欧米と国連が主導する「中国への制裁」がまったく機能していない真の理由

 

欧州各国に至っては、欧州委員会や独仏英などの主要国は挙って、アメリカの国際社会への復帰と原理原則である人権擁護という旗印の下、アメリカが掲げる対中制裁と包囲網の形成に賛同していますが、実際には、すでに出来上がり、欧州各国の経済に深く入り込んでいる対中依存体制を急速に変革するのはほぼ不可能ととらえられ(特にドイツ経済)、制裁に賛同しつつも、中国との取引はやはりやめられず、外交面でのアメリカに対する主導権争いというプライドも加味されて、ここにも厳しい対応が取りづらいSanction Holeが出来上がっています。
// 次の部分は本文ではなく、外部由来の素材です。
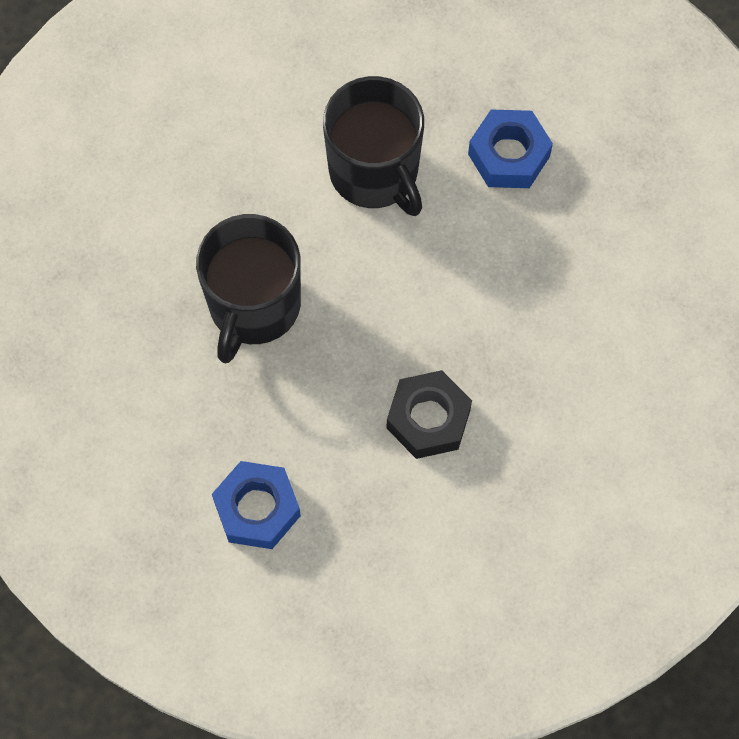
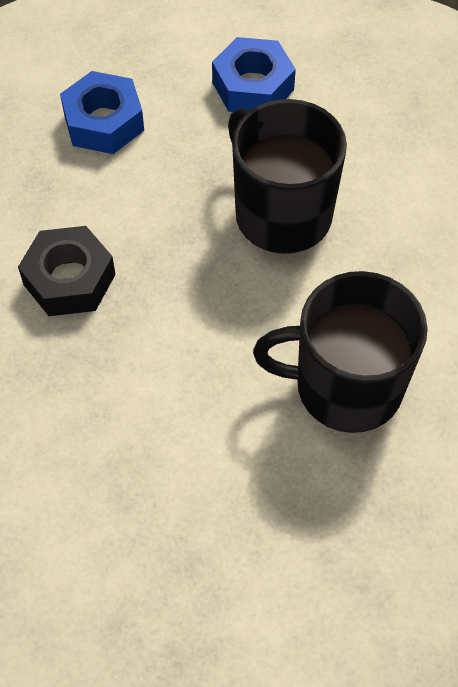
camera: 125 degrees right, 10 degrees down
(509, 155) = (275, 523): blue nut -> blue nut (253, 86)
そして日本に至っては、台湾をめぐるコミットメントやクアッドへの積極参加、平和で開かれたインド太平洋地域のコンセプトと、アメリカとともに対中包囲網の中心的な立場から強硬的な姿勢を取っているかと思いきや、実際には制裁には参加していません。

それは、地理的に隣接しており、同エリアの経済圏の大国同士という特殊事情があることと、対中貿易が占める割合が非常に高く、短期間で中国を代替できるような貿易相手は存在しないという現状もあって、中国切りには踏み切れません。

そこには、今後も中国の経済・市場は伸び続けるという予想と、米欧とは異なり、先述のように中国は“隣にある巨大市場”であることと、安全保障上も、有事の際には真っ先に標的になりうる直接的な危険性に直面しているという事情もあり、【日米外交が基軸】という普遍の立場を取りつつ、【しかし、中国とも友好関係を築いておかなくてはならない】という2面戦略をせざるを得ないという難しいかじ取りを必要としています。
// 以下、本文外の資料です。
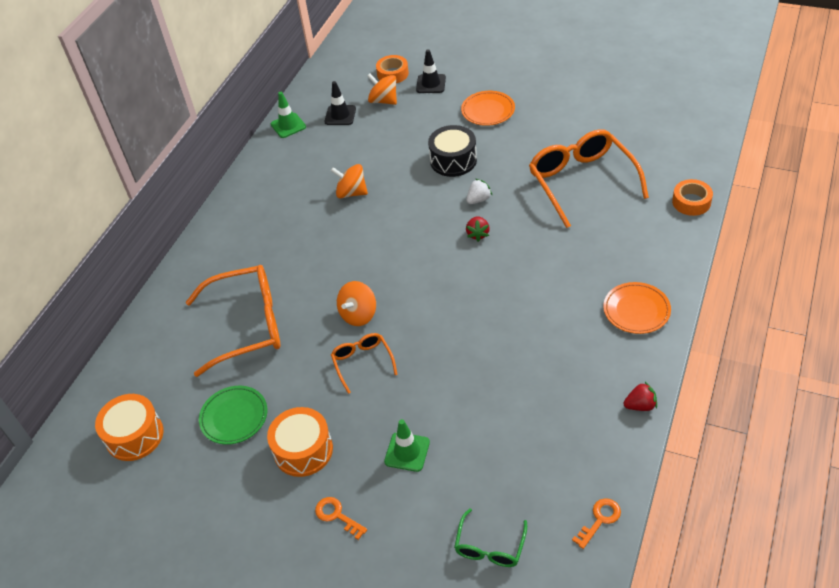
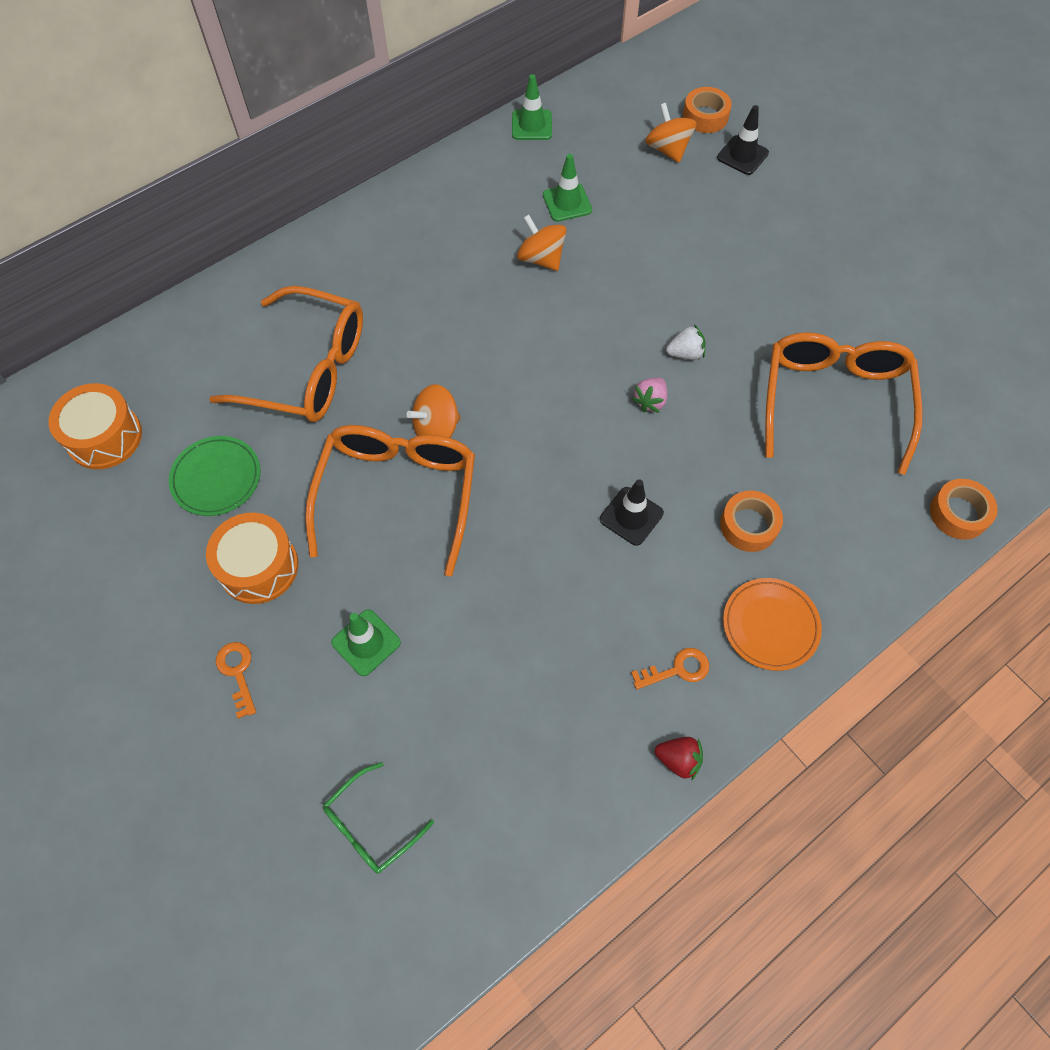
camera: 25 degrees right, 15 degrees up
(340, 115) = (601, 143): black traffic cone -> black traffic cone (631, 516)
(344, 156) = (567, 203): none -> green traffic cone
(362, 363) = (397, 495): orange glasses -> orange glasses, size x1.98
(453, 160) = (693, 280): black drum -> none
(478, 234) = (650, 401): red strawberry -> pink strawberry
(488, 111) = (787, 232): orange plate -> none
(584, 267) = (749, 525): none -> orange tape
(600, 519) = (519, 878): orange key -> orange key (677, 669)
日本の置かれる立場は、Sanctionの穴とまで呼べるかわかりませんが、中国の脅威は認識しつつも、同時に魅力にも憑りつかれ、decisiveな立場はとれないというのが現状でしょう。

ゆえに、クアッドや「平和で開かれたインド太平洋地域」などの包囲網を安全保障上は構築していますが、米主導で発動されている対中制裁は実際には穴だらけで、効果はでていないと見るべきかと思われます。

そして、そこには常に、制裁破りという別のholeもあります。

中国に関していえば、ロシアやイランがパートナーとして存在していますし、実利主義のASEAN諸国も、中国の経済力に阿っている(おもねっている)ということから制裁は機能しません。

そう【捨てる神あれば拾う神あり】ということでしょうか。